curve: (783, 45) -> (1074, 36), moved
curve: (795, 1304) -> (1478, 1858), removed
---
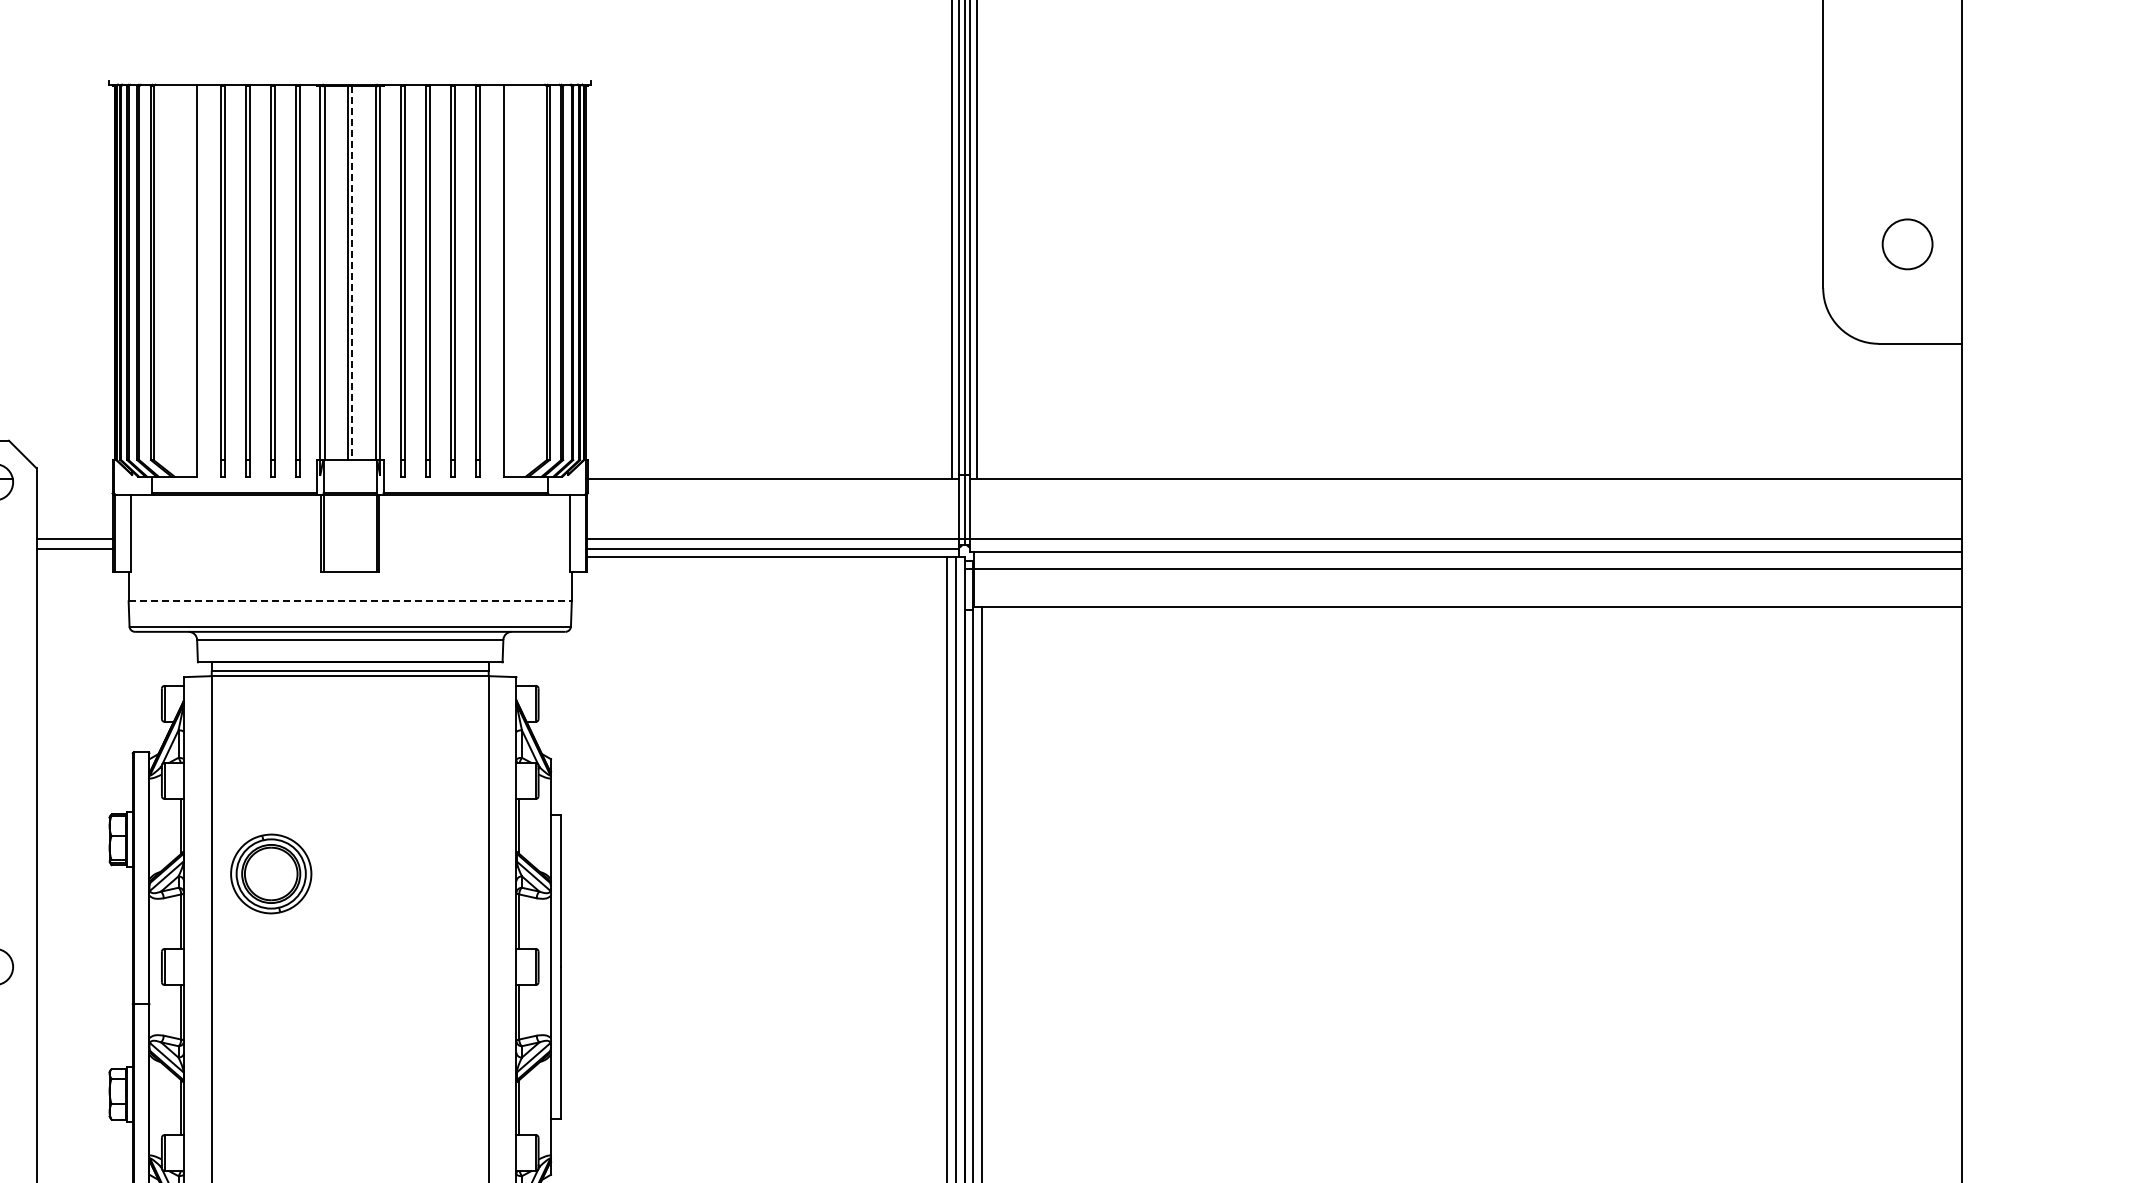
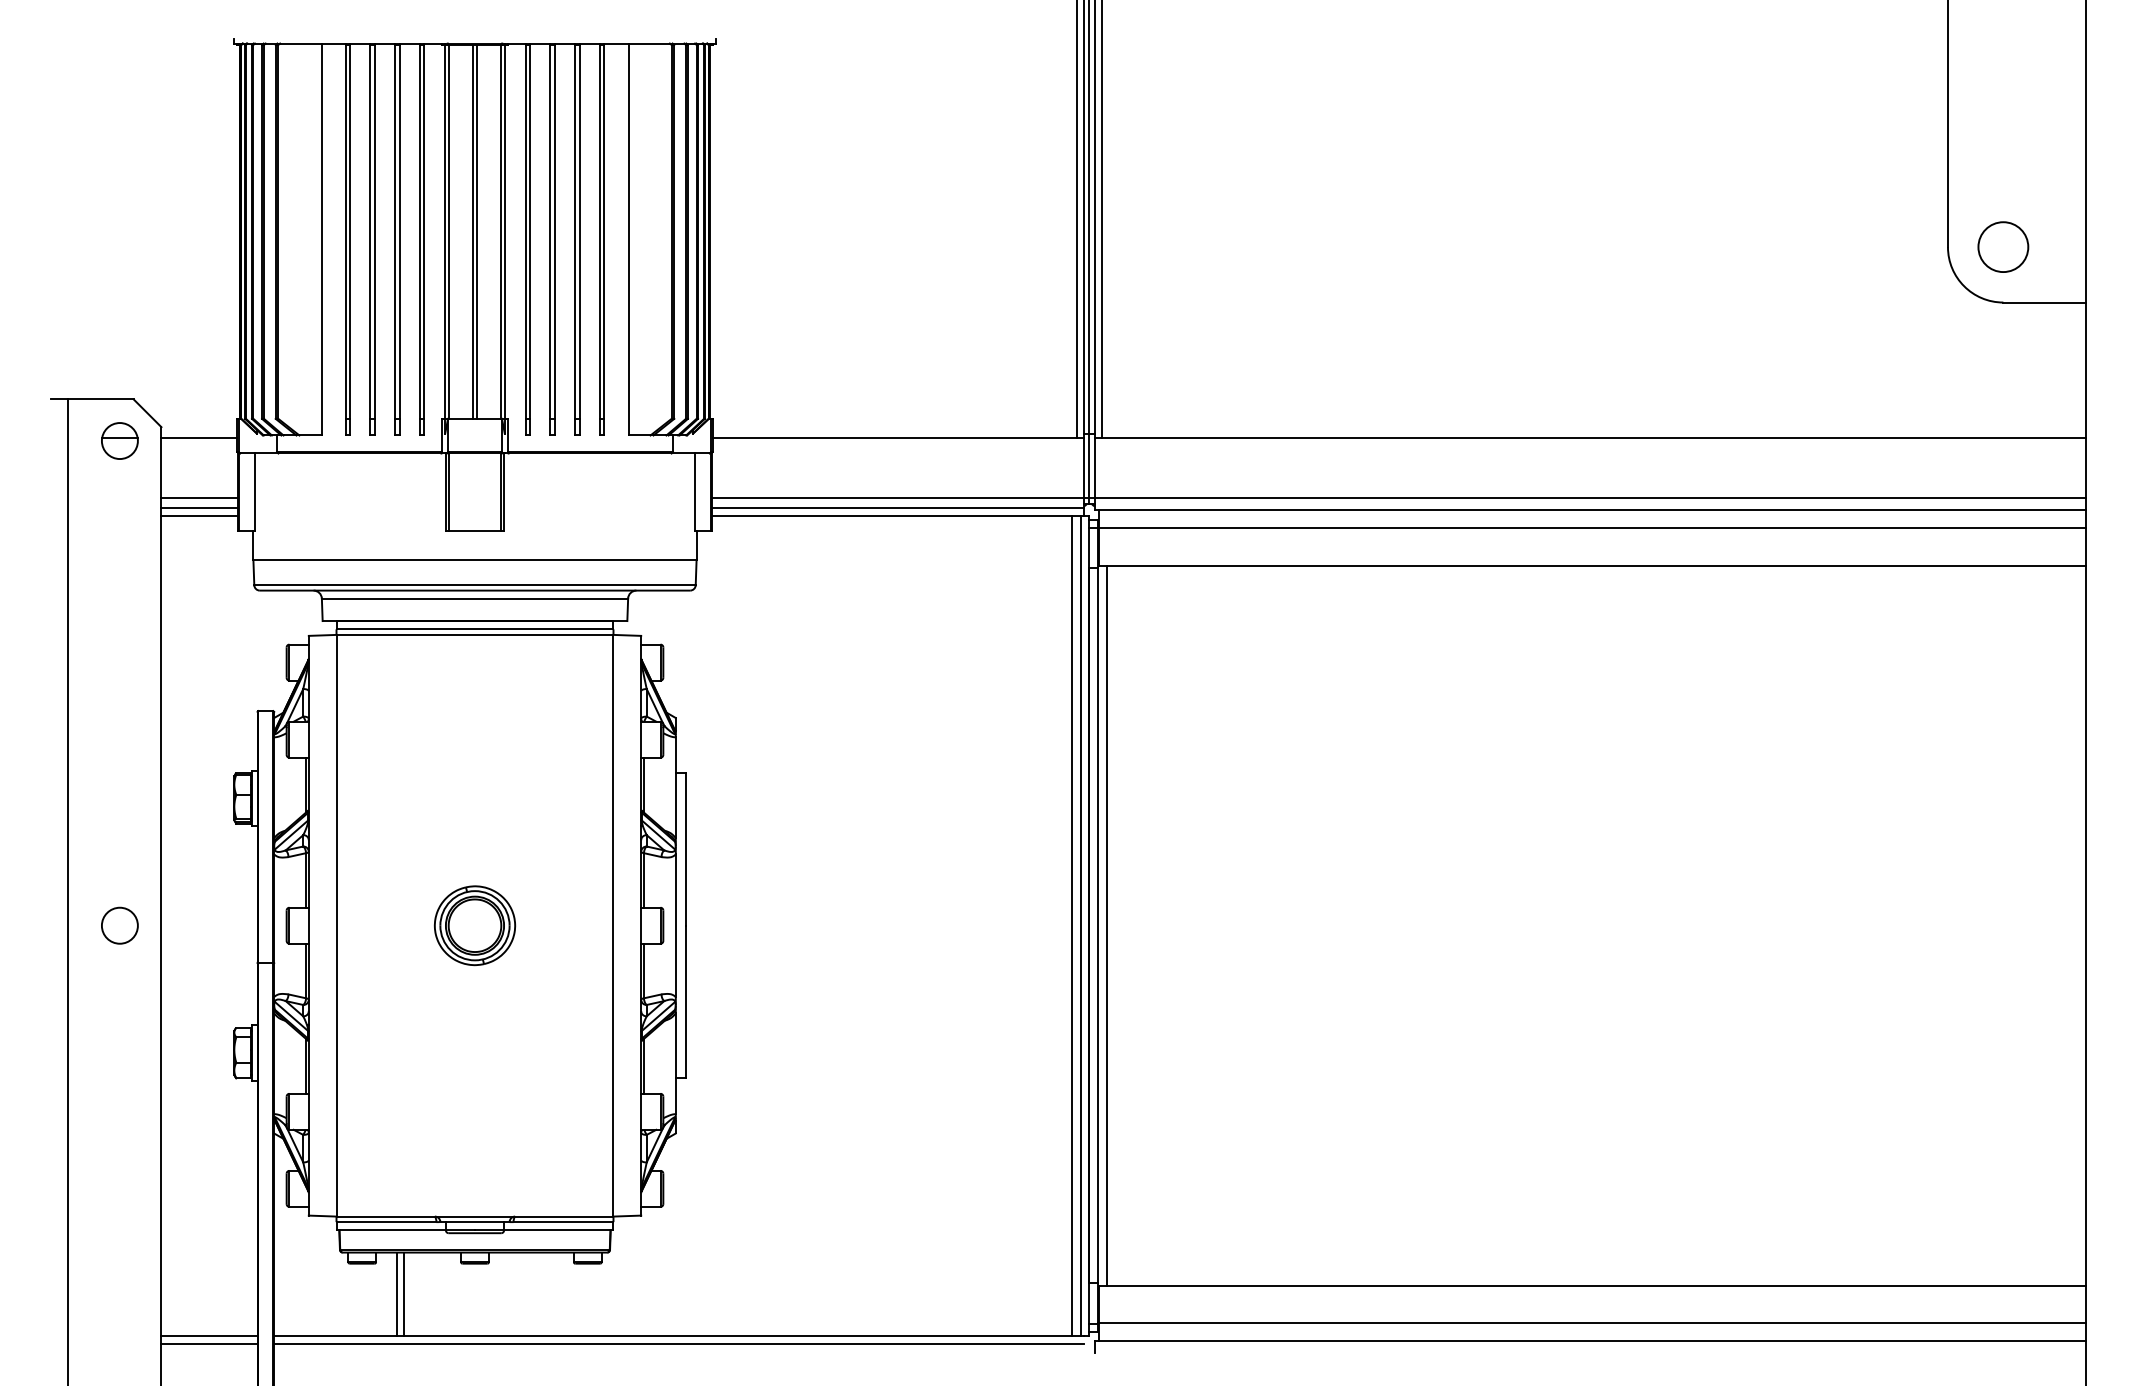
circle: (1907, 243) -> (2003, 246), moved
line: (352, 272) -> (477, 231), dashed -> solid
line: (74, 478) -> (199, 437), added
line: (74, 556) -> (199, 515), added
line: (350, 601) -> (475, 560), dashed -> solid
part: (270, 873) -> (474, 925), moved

**EXERCISE REQUIREMENTS**
What is needed is a verbatim copy of every line in the records above from the one containing "curve: (783, 45) -> (1074, 36), moved" down to the one containing "curve: (795, 1304) -> (1478, 1858), removed", both included, and nothing more.

**WRITTEN RESPONSE**
curve: (783, 45) -> (1074, 36), moved
curve: (795, 1304) -> (1478, 1858), removed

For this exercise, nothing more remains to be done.